The next part of the analysis is up to individual investors, and requires discussion of the company’s prospects.  What do you think?  What value would you put on Apple Inc. (AAPL)?  Where do you see the company going in the future?  Is there a company you like better?  Leave a comment on our Facebook page or mention @ModernGraham on Twitter to discuss.

If you like our valuations, why not check out ModernGraham Stocks & Screens?  It’s a great way to review the valuations while screening for things like low PE ratio, undervalued companies, etc.!

Disclaimer:  The author held a long position in Apple Inc. (AAPL) but did not hold a position in any of the other companies listed in this article at the time of publication and had no intention of changing that position within the next 72 hours.

Logo taken from the Wikipedia; this article is not affiliated with the company in any manner.

2 thoughts on “Apple Inc. (AAPL) Quarterly Valuation

  1. Ted Darling says:

    You note a current ratio of 1.49, which is technically correct as of the 12.31.13 reporting period.
    However, you neglect to count the $118B that Apple also has in long-term marketable securities, and conclude that Apple fails the financial condition test. All in Apple has almost $159B in cash and marketable securities, given it an incredibly strong financial condition.
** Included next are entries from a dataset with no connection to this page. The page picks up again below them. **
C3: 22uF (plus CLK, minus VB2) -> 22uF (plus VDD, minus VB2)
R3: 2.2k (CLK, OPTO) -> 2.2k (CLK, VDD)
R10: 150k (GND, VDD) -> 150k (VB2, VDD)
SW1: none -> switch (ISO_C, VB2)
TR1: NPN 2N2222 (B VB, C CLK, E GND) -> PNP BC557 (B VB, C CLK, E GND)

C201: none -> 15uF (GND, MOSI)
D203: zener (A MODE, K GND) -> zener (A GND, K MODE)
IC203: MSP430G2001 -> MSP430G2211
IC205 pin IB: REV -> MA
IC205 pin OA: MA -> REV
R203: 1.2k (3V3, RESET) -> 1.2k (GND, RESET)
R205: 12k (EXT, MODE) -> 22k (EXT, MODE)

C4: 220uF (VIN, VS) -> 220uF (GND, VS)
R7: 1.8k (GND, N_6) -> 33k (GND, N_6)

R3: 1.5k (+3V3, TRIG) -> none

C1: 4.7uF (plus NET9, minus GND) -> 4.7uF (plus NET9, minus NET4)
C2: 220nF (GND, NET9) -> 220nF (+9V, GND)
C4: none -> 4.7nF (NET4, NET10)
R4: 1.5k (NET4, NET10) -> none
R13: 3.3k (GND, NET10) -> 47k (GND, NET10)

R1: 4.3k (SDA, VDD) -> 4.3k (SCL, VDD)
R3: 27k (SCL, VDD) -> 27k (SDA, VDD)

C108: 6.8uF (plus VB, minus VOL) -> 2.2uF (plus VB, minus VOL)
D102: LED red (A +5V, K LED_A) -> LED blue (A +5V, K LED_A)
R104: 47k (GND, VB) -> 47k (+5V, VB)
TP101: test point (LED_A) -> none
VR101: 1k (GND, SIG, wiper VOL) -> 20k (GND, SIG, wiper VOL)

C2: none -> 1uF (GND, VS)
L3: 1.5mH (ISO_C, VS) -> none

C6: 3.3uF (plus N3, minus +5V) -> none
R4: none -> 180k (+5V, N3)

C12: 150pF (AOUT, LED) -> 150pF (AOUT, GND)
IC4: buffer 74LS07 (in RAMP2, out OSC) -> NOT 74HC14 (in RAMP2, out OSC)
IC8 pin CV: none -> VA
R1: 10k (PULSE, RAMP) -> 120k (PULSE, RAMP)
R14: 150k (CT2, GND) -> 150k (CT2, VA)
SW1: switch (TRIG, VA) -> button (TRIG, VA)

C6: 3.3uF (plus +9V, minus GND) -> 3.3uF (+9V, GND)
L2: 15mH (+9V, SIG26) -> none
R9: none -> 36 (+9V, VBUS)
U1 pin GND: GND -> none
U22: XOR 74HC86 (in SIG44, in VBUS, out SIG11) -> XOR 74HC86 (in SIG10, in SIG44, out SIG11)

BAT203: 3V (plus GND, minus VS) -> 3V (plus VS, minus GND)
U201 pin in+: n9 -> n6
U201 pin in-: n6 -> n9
    1. Ted, thanks for the comment. While it is true that Apple has $118B listed on the balance sheet in “Investments and Advances,” the company does not consider those to be liquid enough to count as current assets. As a result, the Intelligent Investor should not count those as current assets when assessing the company’s current ratio to determine whether it fits the requirements of the Defensive Investor or Enterprising Investor.

      It should be noted that even if Apple passes the financial condition requirements, the ultimate result will not change. The company would still be unsuitable for Defensive Investors and it already is considered suitable for Enterprising Investors.